Where are you located at?


----------



## redalerthan (Dec 10, 2009)

t_ski said:


> The Dell BIOS CD's have all kinds of BIOS files for all kinds of boards.  IIRC most of the time they are completely automatic - pop it in and go.
> 
> Where are you located at?



Is the BIOS CD necesary for the BIOS recovery from bootblock?
I can just download the right bios file from Dell : http://ftp.dell.com/bios/d610_a06.exe.
Is the Dell BIOS CD special and is it the only one resource can be used for the recovery?

And else, I am from China.


----------



## t_ski (Dec 10, 2009)

All the Dell BIOS files are a self-extracting file.  You run the EXE and it starts the flash, but it reboots the CD also.  The BIOS CD is used by repair tech to update the BIOS on a new board when they install it on the customer's computer.  Unfortunately, the D610 file that is on the CD I have is the same kind of EXE like you can download from their site.  I can't open up the file in WinRar or anything like that to see what's inside.

Maybe you can try this:

http://www.wimsbios.com/forum/topic6739.html


----------



## redalerthan (Dec 13, 2009)

t_ski said:


> All the Dell BIOS files are a self-extracting file.  You run the EXE and it starts the flash, but it reboots the CD also.  The BIOS CD is used by repair tech to update the BIOS on a new board when they install it on the customer's computer.  Unfortunately, the D610 file that is on the CD I have is the same kind of EXE like you can download from their site.  I can't open up the file in WinRar or anything like that to see what's inside.
> 
> Maybe you can try this:
> 
> http://www.wimsbios.com/forum/topic6739.html



Thanks, while I still no found what I need yet.
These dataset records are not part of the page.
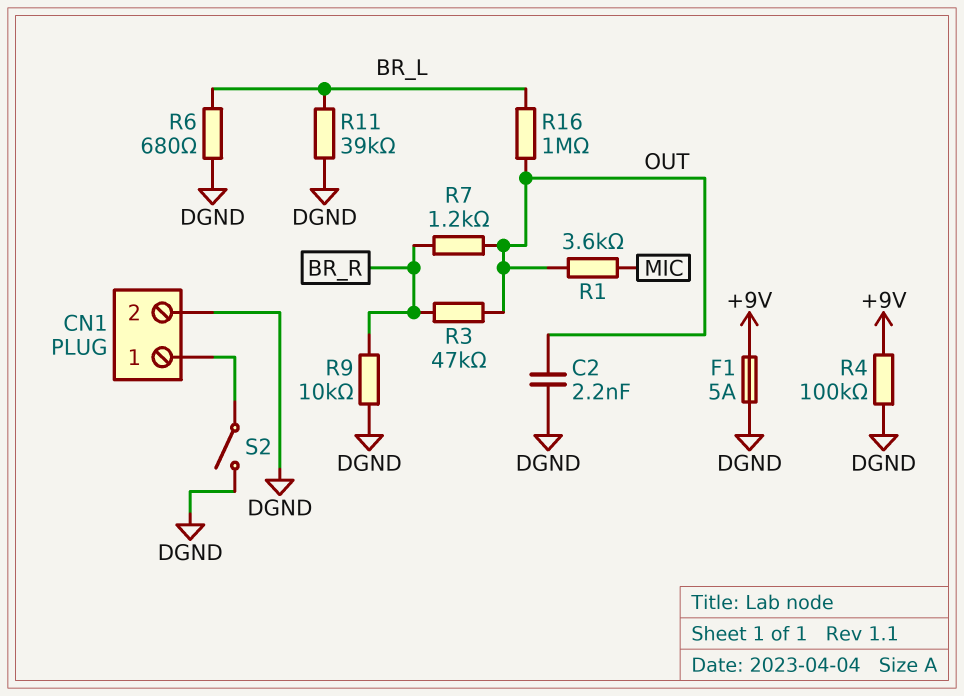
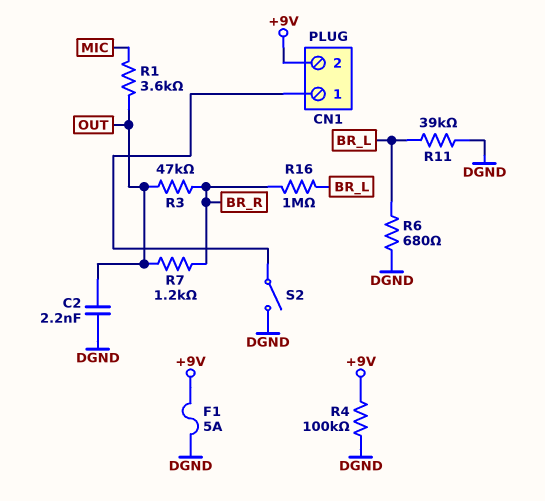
CN1 pin 2: DGND -> +9V
R9: 10k (BR_R, DGND) -> none
R16: 1M (BR_L, OUT) -> 1M (BR_L, BR_R)

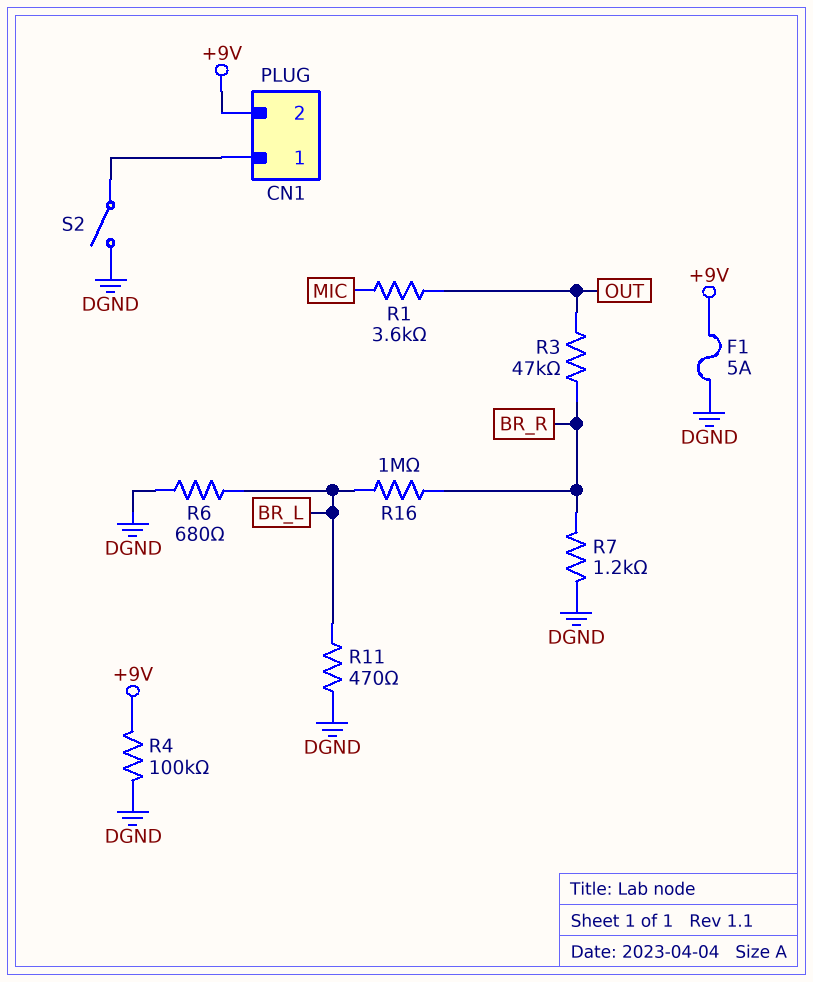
C2: 2.2nF (DGND, OUT) -> none
R7: 1.2k (BR_R, OUT) -> 1.2k (BR_R, DGND)
R11: 39k (BR_L, DGND) -> 470 (BR_L, DGND)

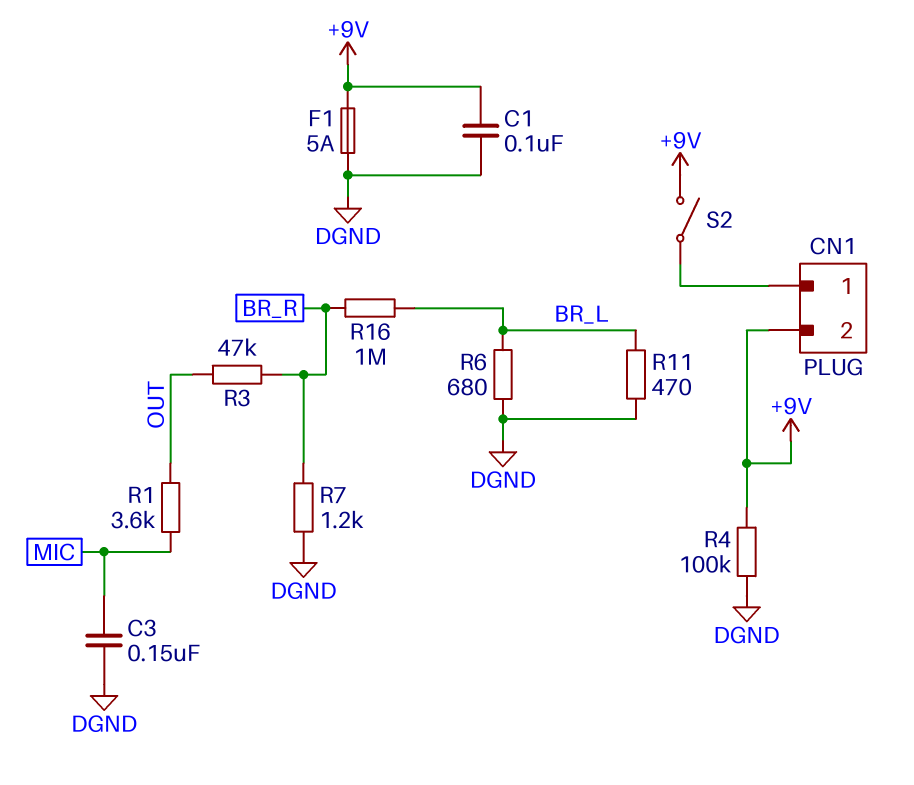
C1: none -> 100nF (+9V, DGND)
C3: none -> 150nF (DGND, MIC)
S2: switch (CN1/1, DGND) -> switch (+9V, CN1/1)

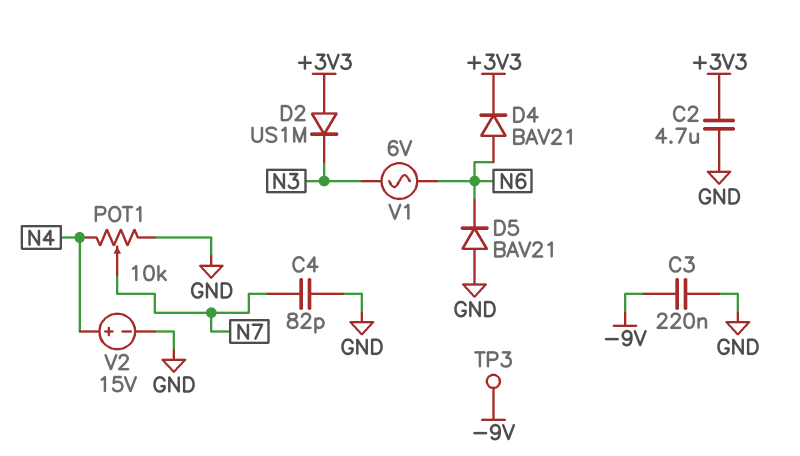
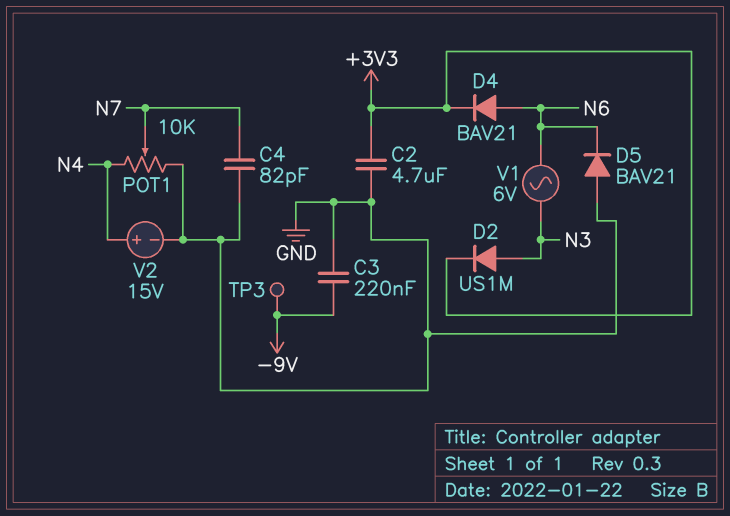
D2: diode US1M (A +3V3, K N3) -> diode US1M (A N3, K +3V3)

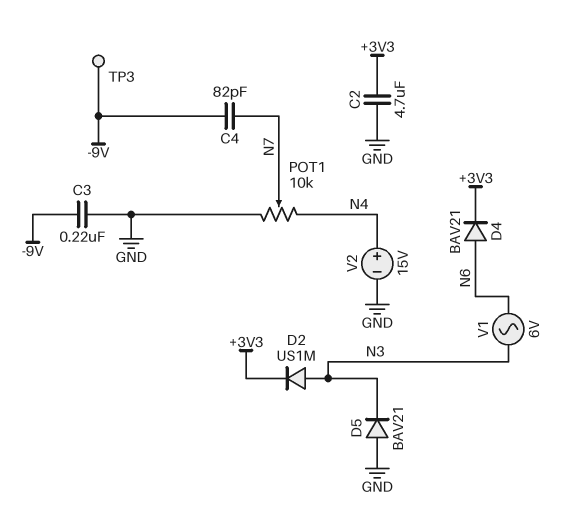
C4: 82pF (GND, N7) -> 82pF (-9V, N7)
D5: diode BAV21 (A GND, K N6) -> diode BAV21 (A GND, K N3)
Is there truly some secret for Dell BIOS?


----------



## redalerthan (Dec 13, 2009)

Thank you all very much, I have truly recovered my bricked D610 now, and I have found the common method for this.
AZED????BIN, AZED????HDR, AZED????HDC, AZE?????BIN, AZE?????HDR are the files can be accepted


----------



## t_ski (Dec 14, 2009)

Cool.  Glad you got it figured out.


----------



## redalerthan (Dec 15, 2009)

*Here is it what I have done*

1. Download BIOS file from Dell: http://ftp.dell.com/bios;
2. Extract HDR file from EXE: xxxxxx.exe -writehdrfile, a file xxxxxx.hdr will be there;
3. Copy xxxxxx.hdr to a formatted floppy disk;
4. Unplug AC adapter and battery from the bricked laptop;
5. Plug USB-Floppy with the disk prepared;
6. Holding press "END" on the keyboard, plug AC Adapter;
7. Then you will find that the battery light is on with red;
8. Release "END", you will find the power light is on and laptop power up;
9. Keep waiting... USB-Floppy will start to work. A continuous reading instead of a short seek action. Keep waiting...
10. Finally, the lapop shutdown or restart.
That is all, power on again, you will find it is working properly.
While the key point is the hdr file, what filename it shold be in the floppy disk, this is different with laptop type/model.
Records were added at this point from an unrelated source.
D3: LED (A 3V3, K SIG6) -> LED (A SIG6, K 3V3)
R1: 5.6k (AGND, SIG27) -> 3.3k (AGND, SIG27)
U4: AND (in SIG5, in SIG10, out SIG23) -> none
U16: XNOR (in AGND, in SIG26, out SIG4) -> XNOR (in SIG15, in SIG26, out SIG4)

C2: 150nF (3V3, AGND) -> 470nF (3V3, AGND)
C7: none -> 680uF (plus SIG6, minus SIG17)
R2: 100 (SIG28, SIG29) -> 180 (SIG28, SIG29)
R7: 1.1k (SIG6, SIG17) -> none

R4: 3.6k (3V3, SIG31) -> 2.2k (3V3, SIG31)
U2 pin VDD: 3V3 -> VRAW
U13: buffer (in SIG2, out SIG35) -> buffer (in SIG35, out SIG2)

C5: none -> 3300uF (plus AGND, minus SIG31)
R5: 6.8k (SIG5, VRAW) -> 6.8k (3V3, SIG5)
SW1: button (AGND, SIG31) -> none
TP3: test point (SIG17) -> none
For D620 and later, *.hdr and *.bin can be accepted;
For D610, AZED????BIN, AZED????HDR, AZED????HDC, AZE?????BIN, AZE?????HDR, can be accepted.
For D410, VENI????BIN, VENI????HDR, VENI????HDC, VEN?????BIN, VEN?????HDR, can be accepted.
...
So the upper step 3, you have to rename the file to the right filename on the floppy.
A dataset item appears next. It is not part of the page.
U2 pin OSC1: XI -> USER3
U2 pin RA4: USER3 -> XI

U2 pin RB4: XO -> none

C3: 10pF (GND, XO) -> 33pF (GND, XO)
And where you can find the exactly filename, you can winhex the .hdr or .rom file and search "hdr". 
Report


----------



## t_ski (Dec 15, 2009)

Thanks for the info.  By any chance do you have some website links from your research?  We have more than 100 Dell laptops here (505's, 510's, 530's, 610's, 620's, 630's and E6400's), and although I never needed the info before, it might come in handy in the future.


----------